Mas esse meu texto não tratará de fazer uma crítica ao modelo capitalista, apesar de fazê-la sempre que posso, trata, na verdade, de explorar minha segunda sensação ao ver o vídeo: a de que estava assistindo a uma caricatura dos homens e mulheres que se multiplicam nesse nosso século. Um amigo me disse que o vídeo lhe pareceu um documentário do Discovery Chanel, daqueles que mostram as estranhezas e peculiaridades de culturas e tribos estranhas e distantes. Concordo. Depois de assistir algumas vezes o vídeo, fiquei pensando que se um alienígena ou algum membro de uma cultura muito diversa da nossa quisesse entender o tipo de pessoa que nos tornamos, valorizamos ou desejamos ser, “o rei do camarote” cumpriria muito bem a função de nos explicar. Obviamente que Alexander é uma versão exagerada e caricata, tão caricata que alcançou, com sucesso, a comicidade.

Entretanto sabemos desde Freud que o chiste, o cômico, é uma das formas que encontramos para lidar com aquilo que nos causa mal-estar. Na fissura da linguagem que não dá conta de representar tudo, irrompe a piada. E Alexander é uma excelente piada. Mas, para a psicanálise, toda piada carrega também, muitas verdades veladas, ou seja, o cômico é somente uma versão do trágico. E é assim que Alexander, num determinado momento, perde a graça e começa a ser alvo de nossa piedade, torna-se um retrato vivo do ditado “seria cômico se não fosse trágico”.

E a tragédia de Alexander é a mesma de Narciso. Narciso é um personagem da mitologia que apaixonado por si mesmo, se desliga do mundo real e acaba por se afogar, absorto e deslumbrado que está com sua própria imagem refletida no lago.

Nessa nossa cultura do individualismo competitivo, do imediatismo e do desejo desenfreado pela felicidade em forma de gozo, a eliminação do outro tem se tornado um caminho comum. No mundo de Narciso, o outro só serve para lhe “agregar valor” ou para “sentir inveja”, ou seja, em ambos os casos sua posição narcisista se mantém. E a tragédia de Narciso é que sua busca de sucesso, reconhecimento e aprovação do outro, apenas para manter-se enamorado de si, o leva paradoxalmente a intensificar o isolamento do eu. Ou seja, no final das contas, Narciso é um deprimido solitário, que afogado em si mesmo, desistiu de investir em laços reais com os outros e com o mundo.

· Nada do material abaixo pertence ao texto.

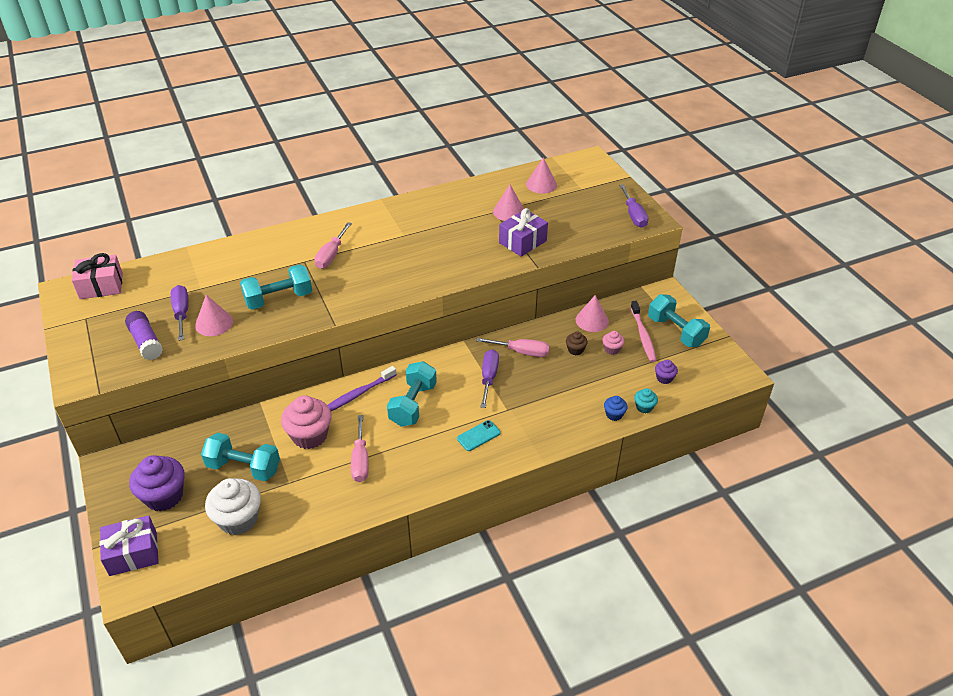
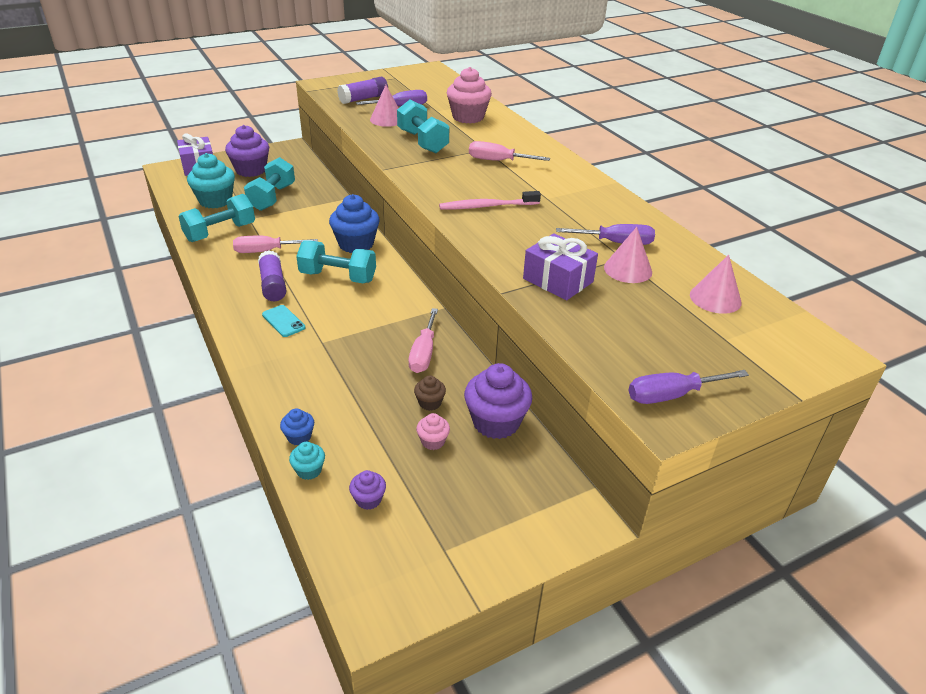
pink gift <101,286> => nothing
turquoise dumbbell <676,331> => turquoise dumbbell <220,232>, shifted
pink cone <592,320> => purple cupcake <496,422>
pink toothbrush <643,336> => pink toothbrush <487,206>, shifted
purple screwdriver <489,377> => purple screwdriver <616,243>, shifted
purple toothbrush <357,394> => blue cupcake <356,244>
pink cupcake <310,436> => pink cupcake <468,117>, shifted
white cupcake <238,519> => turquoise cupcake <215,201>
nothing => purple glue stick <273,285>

Sendo assim, a tragédia pessoal de Alexander é também a tragédia de nossa época. Sem os exageros do rei do camarote, certamente inflados pelas suas posses econômicas, multiplicam-se os sujeitos que só enxergam o mundo através do seu próprio umbigo, que só percebem o outro como alimento para seu ego. O núcleo da nossa sociedade narcisista é, sobretudo, a necessidade das imagens. Não importa ser ou ter, se isso não se torna visível para os outros, e esse é claramente o objetivo do vídeo produzido por Alexander. O sujeito que emerge da cultura do narcisismo é aquele que depende dos outros para validar sua precária autoestima, ele precisa de plateia e admiração, sem isso, cresce sua insegurança e seu vazio, que, invariavelmente, irrompe em forma de depressão. Ou seja, não é por acaso que a depressão se tornou um mal do nosso século.

E por fim nos chama a atenção a ingenuidade e a infantilidade de Alexander, desconsiderando quão despropositada e desvinculada da realidade ficaria sua performance. Resta constatarmos que somente um sujeito mergulhado num delírio de encantamento consigo mesmo, seria capaz de se expor a tamanho ridículo. Um ridículo que o levou, afinal, a uma espécie de morte virtual e social. Sim, assistimos a um documentário a cores e com trilha sonora, de Narciso mergulhando para dentro do lago. Deslumbrado consigo mesmo, não conseguiu ver o que estava à sua volta. Se ele conseguir emergir, tomara que tenha aprendido a lição... Tomara que todos nós tenhamos aprendido a lição.